I spent a magical morning in Edinburgh’s Botanical Gardens, one of my favourite places in this city of many magical locations.  I said hallo to the grand old Figus Sylvatica – one of three specimens of this magnificent silver-barked tree situated at the top of the Gardens. It is under this tree, looking out over the town that I would like my ashes to be scattered – but not for many years yet! I spent some quiet time in the Chinese garden section, enjoying the sight and sound of the gentle waterfalls . And I sat on the bench where I used to go and sit when I was first diagnosed with ovarian cancer and needed to get my head round the fact that I was mortal after all.

2012-12-31 12.38.09

Another highlight of my visit to the capital was going to the John Bellany exhibition at the National Gallery of Scotland. Wow! What an amazing artist he is. Three of my favourite paintings were ‘Eyemouth Boatyard’ because it reminded me of childhood holidays spent near there, ‘My Father’ because it was so alive with the artist’s father’s character and ‘The Obsession’ which was subtitled ‘Whence do we come? Who are we? Whither do we go?’ in which Bellany’s desire to know the meaning of life is grippingly portrayed. And there were so many other incredible pictures, from gorgeous Tuscan landscapes to gruesome Holocaust evocations – and some truly amazing ones done while the artist was recovering from a liver transplant and contemplating his mortality. Fabulous!

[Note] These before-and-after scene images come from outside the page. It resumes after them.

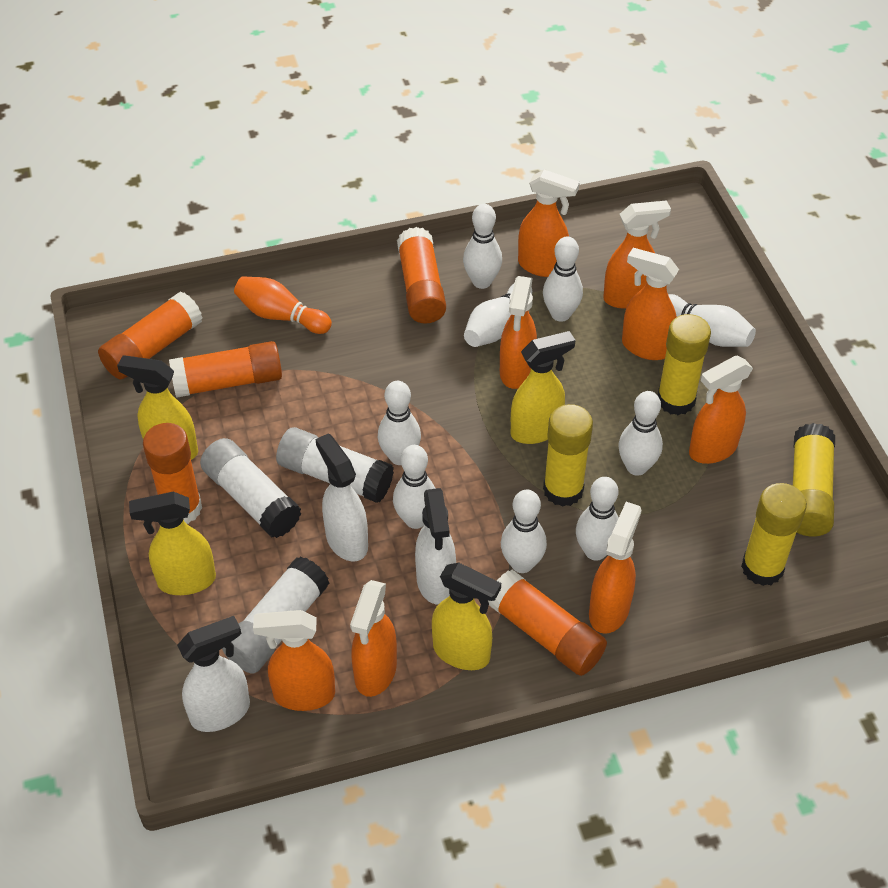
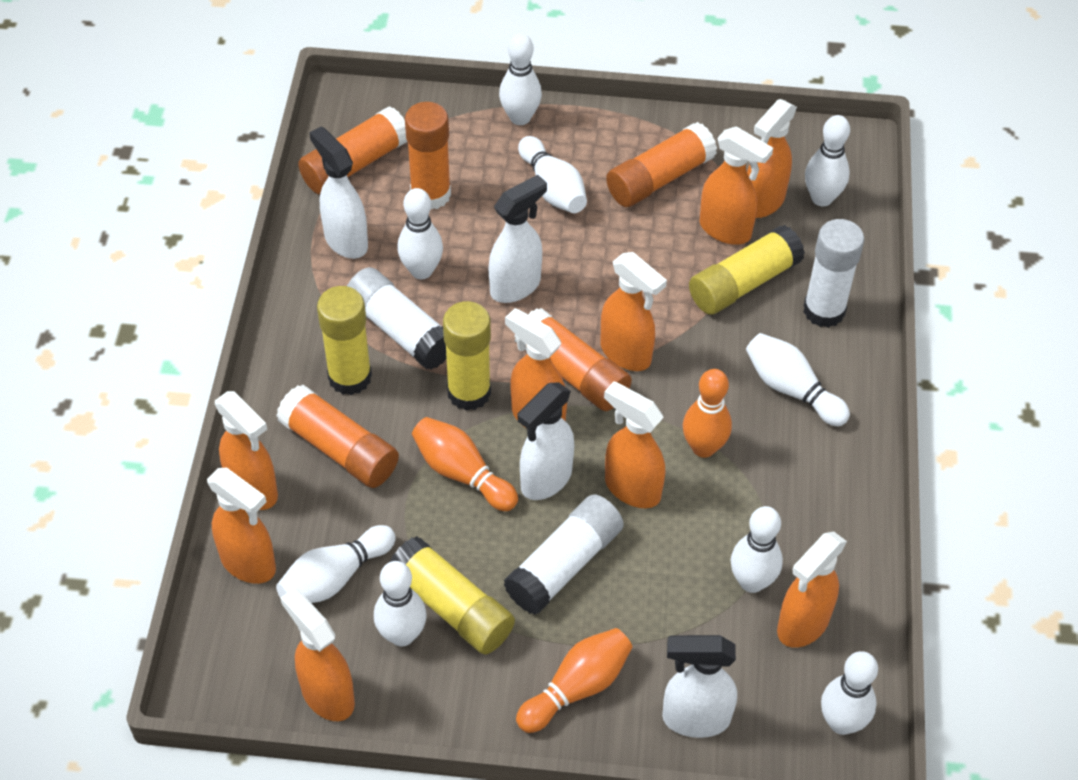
orange bowling pin: 1 -> 3
orange spray bottle: 8 -> 9
white spray bottle: 3 -> 4
yellow spray bottle: 4 -> 0

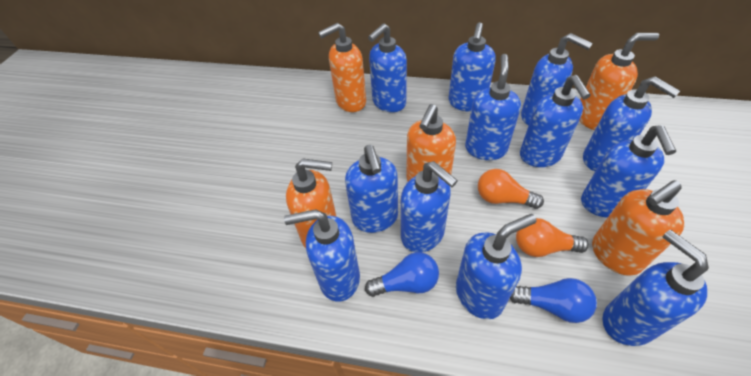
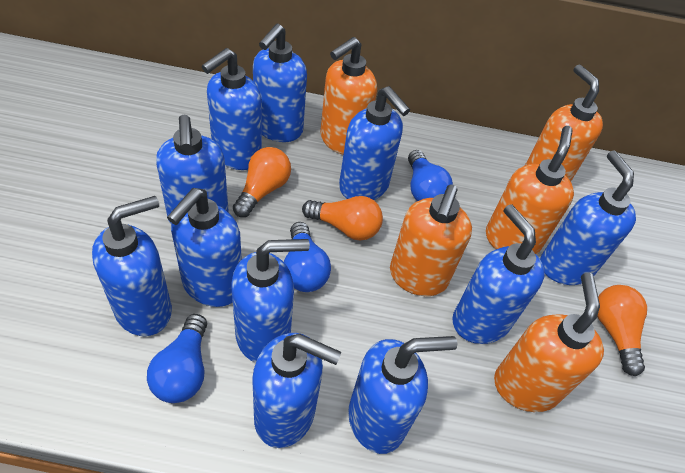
blue light bulb: 2 -> 3
blue soap dispenser: 12 -> 11
orange light bulb: 2 -> 3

English: The National Gallery of Scotland on t...
English: The National Gallery of Scotland on the Mound in Edinburgh, Scotland. Photo taken by Finlay McWalter on 7th August 2004 (Photo credit: Wikipedia)

And now, I’m back at school and enjoying seeing all the children and hearing about their Christmases. Some have had lovely stories to tell about their near misses almost meeting Santa Claus, hearing him on the landing outside their bedroom door or being certain they saw him cross the bedroom floor. Magic!

And as to my writing motives, means and opportunities – well – I have the means – I have my little writing den back as the granddaughter and her parents have their own home once more; I have the opportunities – as long as I choose to take them and make time for them and I have the motives – two novels almost complete and ready for editing AND –

AND – what could be more motivating for an insecure writer who sometimes wonders if she’s kidding herself about being a writer at all – than to hear (today) that I was shortlisted in the story competition jointly run by the National Library of Scotland, the Scotsman newspaper and Scottish Ballet. The brief was to rework the Hansel and Gretel story for an adult audience and to end it at the part where Hansel and Gretel go into the forest. It seems the judges liked my version. I am smugly but quietly proud.

So here’s to 2013, thank you for reading my blog and happy new year to you all.

Slainte Mhath!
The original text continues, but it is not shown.